Suppression of electromechanical instability in fiber-reinforced dielectric elastomers Open Access

Dielectric elastomers (DEs) are soft active materials that can deform in response to electric field.^1,2 The ability of converting the mechanical and electrical energy between each other has made DEs attractive for sensors, actuators and generators.^3–9 However, the electromechanical instability, which is also referred as pull-in instability, has limited the applications of DEs.^10,11

When a voltage is applied on a DE membrane, the thickness of the membrane decreases due to the Maxwell stress (Figure 1). The decrease in the thickness results in a further increase in electric field.

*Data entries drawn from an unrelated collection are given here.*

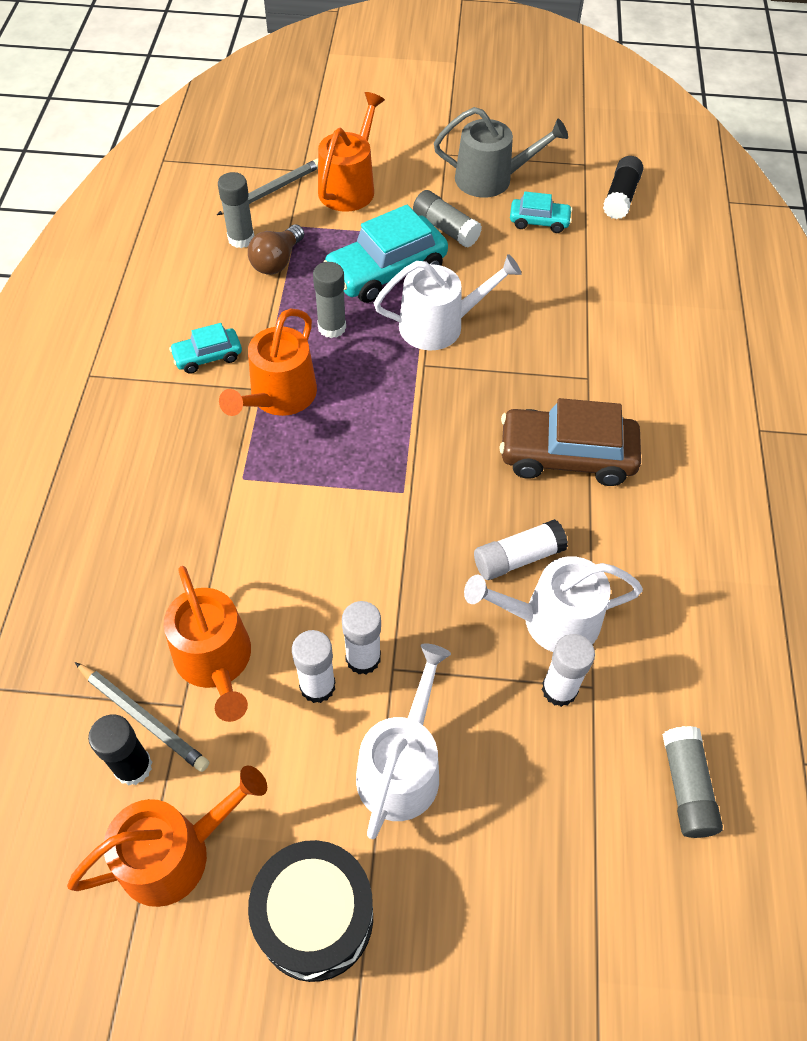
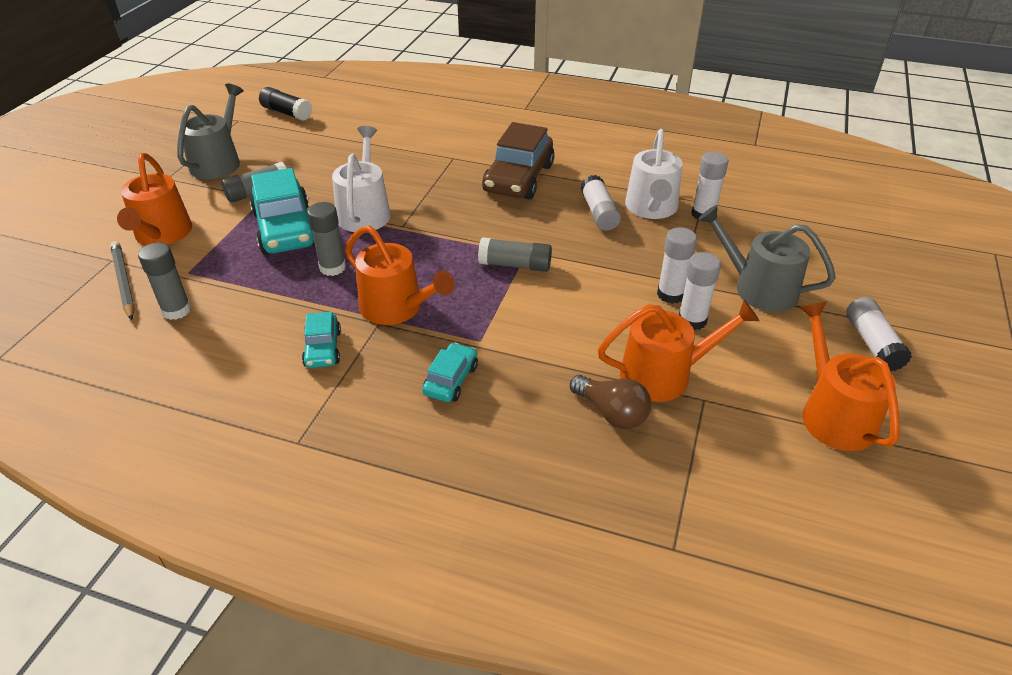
camera: 75 degrees left, 15 degrees down
(133, 767) = (760, 435): black glue stick -> none
(143, 718) = (714, 425): grey pencil -> none
(277, 261) = (226, 290): brown light bulb -> brown light bulb (611, 413)
(315, 917) = (872, 343): black drum -> white glue stick
(349, 187) = (162, 234): orange watering can -> orange watering can turned 135 degrees counterclockwise
(402, 766) = (758, 288): white watering can -> grey watering can
(539, 221) = (285, 149): turquoise car -> turquoise car (451, 380)
(686, 787) = (770, 183): grey glue stick -> grey glue stick (515, 265)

This positive feedback could lead DEs to fail at a small deformation due to the pull-in instability.^11,12 To achieve large deformation, several methods have been adopted to suppress the instability.^13–20 The most widely used method is applying a pre-stretch on elastomer using a mechanical load.^13,15,18 or rigid constraint.^1,16 Both experimental results and model predictions have shown that prestretched DEs can either eliminate the pull-in instability¹³ or survive the instability to reach a giant deformation.¹⁵ The physical mechanism behind this method is that elastomers exhibit strain stiffen at high stretches which suppresses the deformation caused by the positive feedback. It is also demonstrated that large deformation can be achieved by spraying charge on elastomers.^21,22 In addition, elastomers with interpenetrating network can also achieve large deformation without mechanical instability.²³ Zhao and Suo²⁴ proposed a theory showing that giant deformation is achievable for DEs with stress-strain curve of a specific form: the mechanical response is compliant at small deformation region and stiffens steeply at modest deformation. Motivated by this observation, we present a theory to investigate the performance of soft fiber-reinforced elastomers under electric field.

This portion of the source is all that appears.